- 7-
The Home Affairs Department is mainly responsible for monitoring and assessing the services and for identifying what services are most needed. We have established a Steering Committee, chaired by the Director of Home Affairs, and including all those within Government responsible for service provision. We know that a number of non-government organisations are also very active in this area. For this reason, the Steering Committee will be inviting their participation at future meetings. The Steering Committee is responsible for identifying areas of need and recommending measures to service providers to address those needs. Although still in the early days of its work, the Committee will be making recommendations to service providers to ask for additional resources where there is a need.
The work of the Steering Committee is complemented and supported by a similar set-up in each of the Home Affairs Department's 18 District Offices. Through the district liaison network and frequent contacts with local associations and residents, District Officers are ideally placed to identify problem areas early and to reflect these difficulties to the central Steering Committee where they can be addressed at a senior level. District Officers are starting this work on a number of fronts.

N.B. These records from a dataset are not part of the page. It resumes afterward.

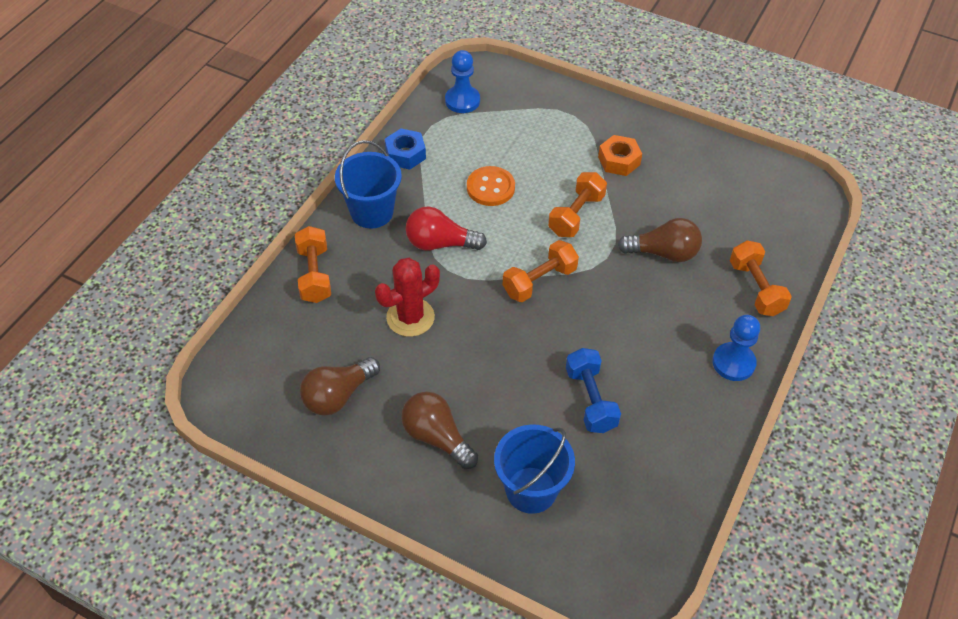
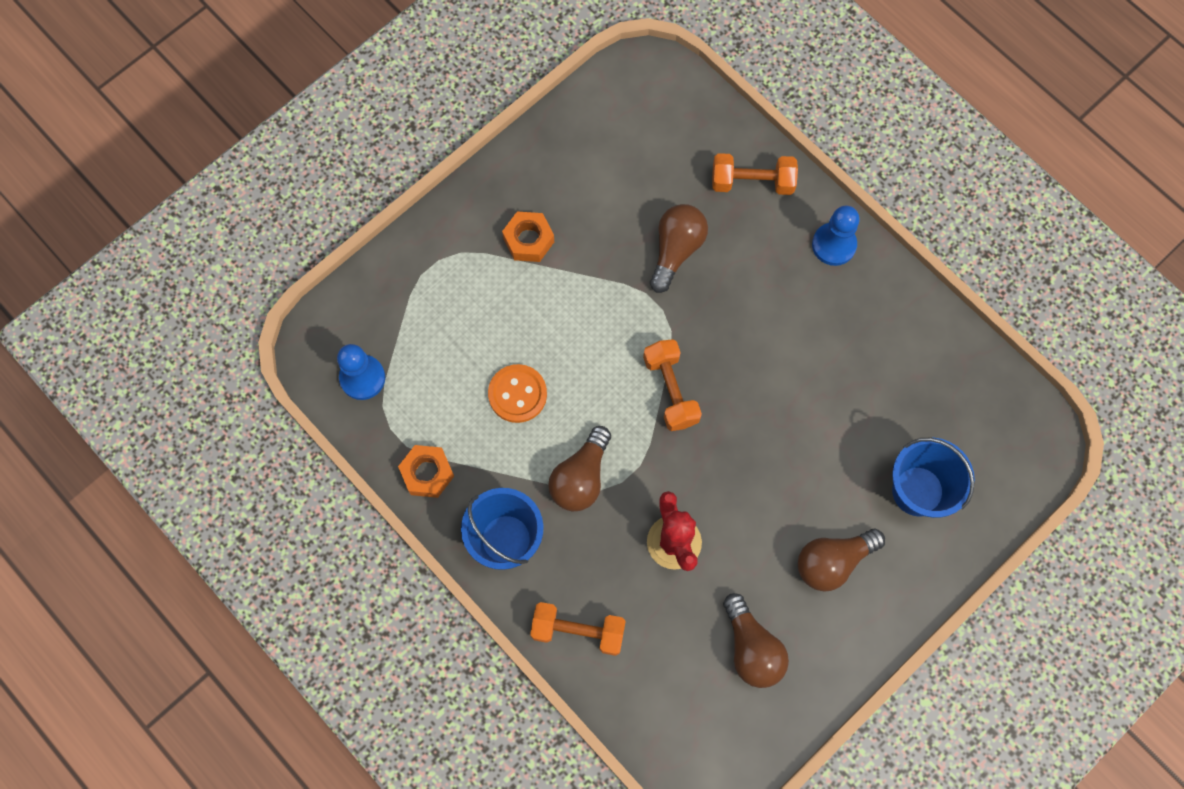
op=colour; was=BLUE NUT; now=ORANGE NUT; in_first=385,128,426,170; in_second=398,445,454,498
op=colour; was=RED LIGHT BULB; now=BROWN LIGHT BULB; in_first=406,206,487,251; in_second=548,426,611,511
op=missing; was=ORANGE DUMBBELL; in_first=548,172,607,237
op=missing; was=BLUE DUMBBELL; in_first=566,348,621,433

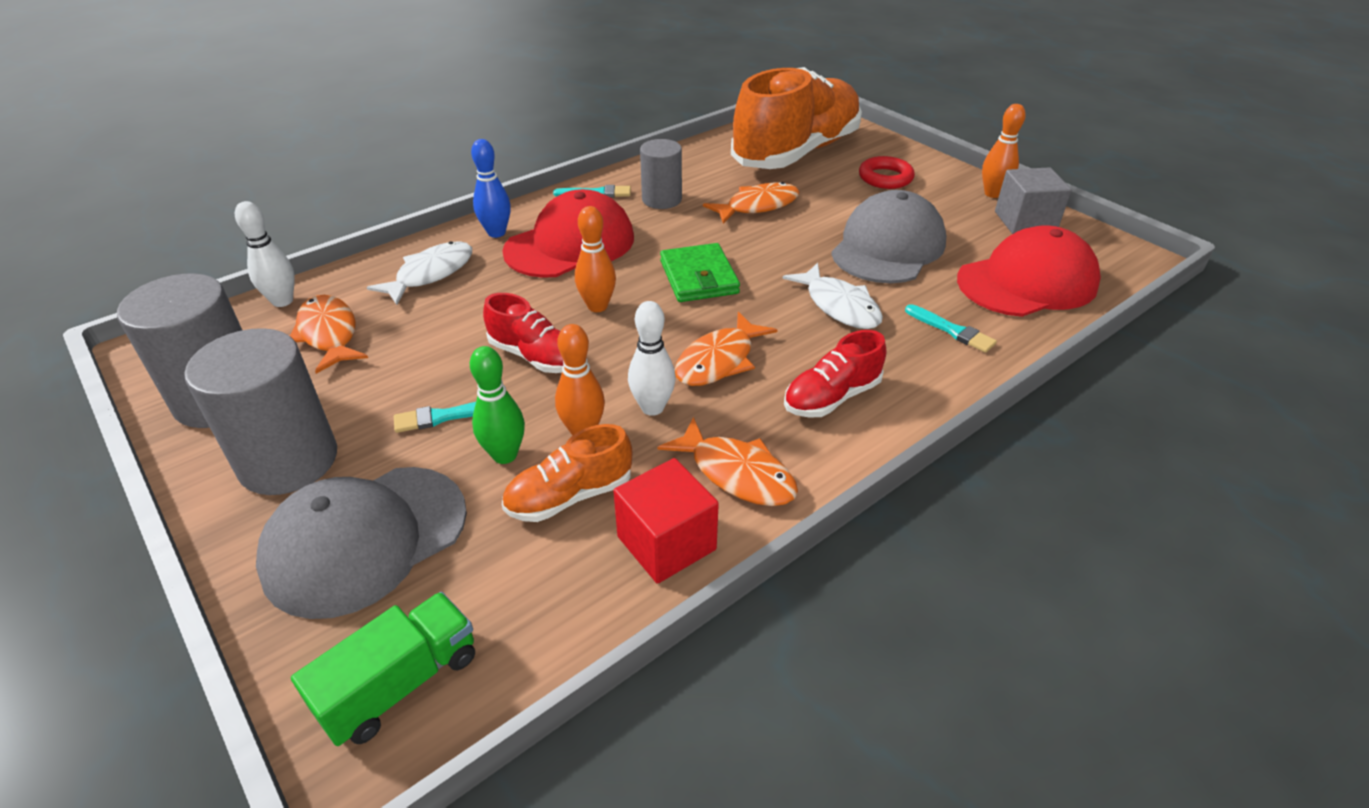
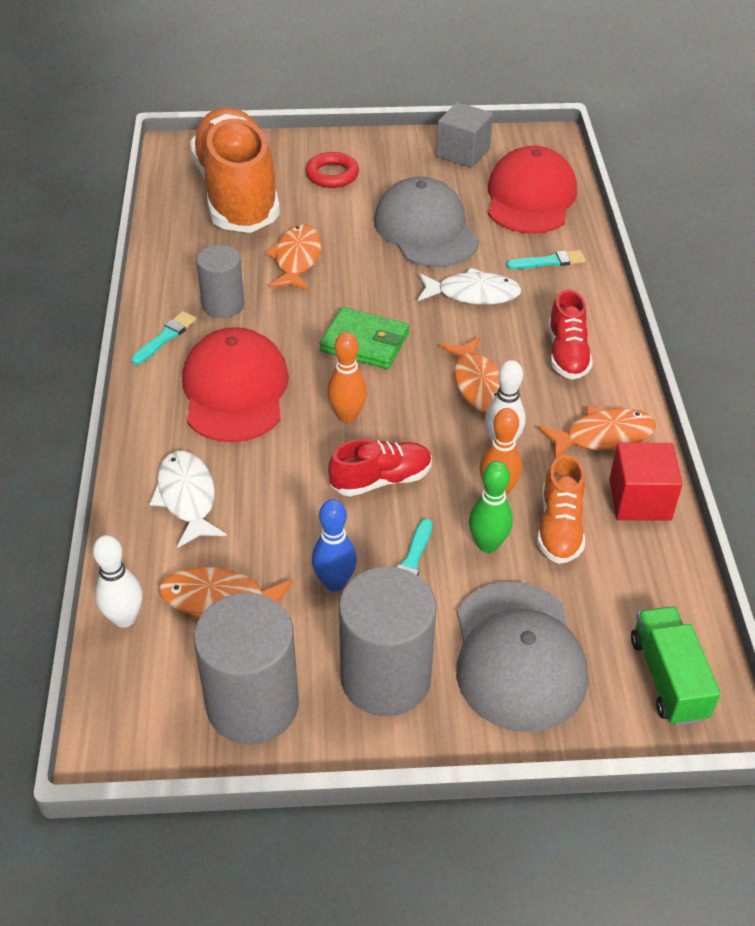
op=relocated; was=BLUE BOWLING PIN; in_first=471,139,511,238; in_second=312,499,357,592
op=missing; was=ORANGE BOWLING PIN; in_first=982,104,1026,198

For example, the Wong Tai Sin District Office has initiated a local survey of new residents in an effort to pinpoint their needs, while the Sham Shui Po District Office is organising a district seminar on the subject. In addition, the Director of Home Affairs and her colleagues pay frequent visits to centres offering services for new arrivals. These visits are useful in understanding the feelings and needs of the new arrivals, and in gathering views from service providers directly.
In order to establish effective communication with new arrivals, it is necessary for us to have in hand more precisely their personal information. To this end, the Home Affairs Department has arranged with the Immigration Department to invite those newly arrived from China to fill in a simple survey form when they apply for their identity cards after landing in Hong Kong, supplying information on their age, details about their children, the dialects they speak, and the district in which they have settled. This information will be useful in allowing Home Affairs Department to assess the social, educational, housing and welfare needs of new arrivals. By identifying the areas in which new arrivals live, we can also take account of differing requirements across districts in order that service providers can focus their efforts accordingly. We have undertaken a pilot test of the survey in December and, having made a number of refinements and improvements, expect to begin the full survey in the coming months.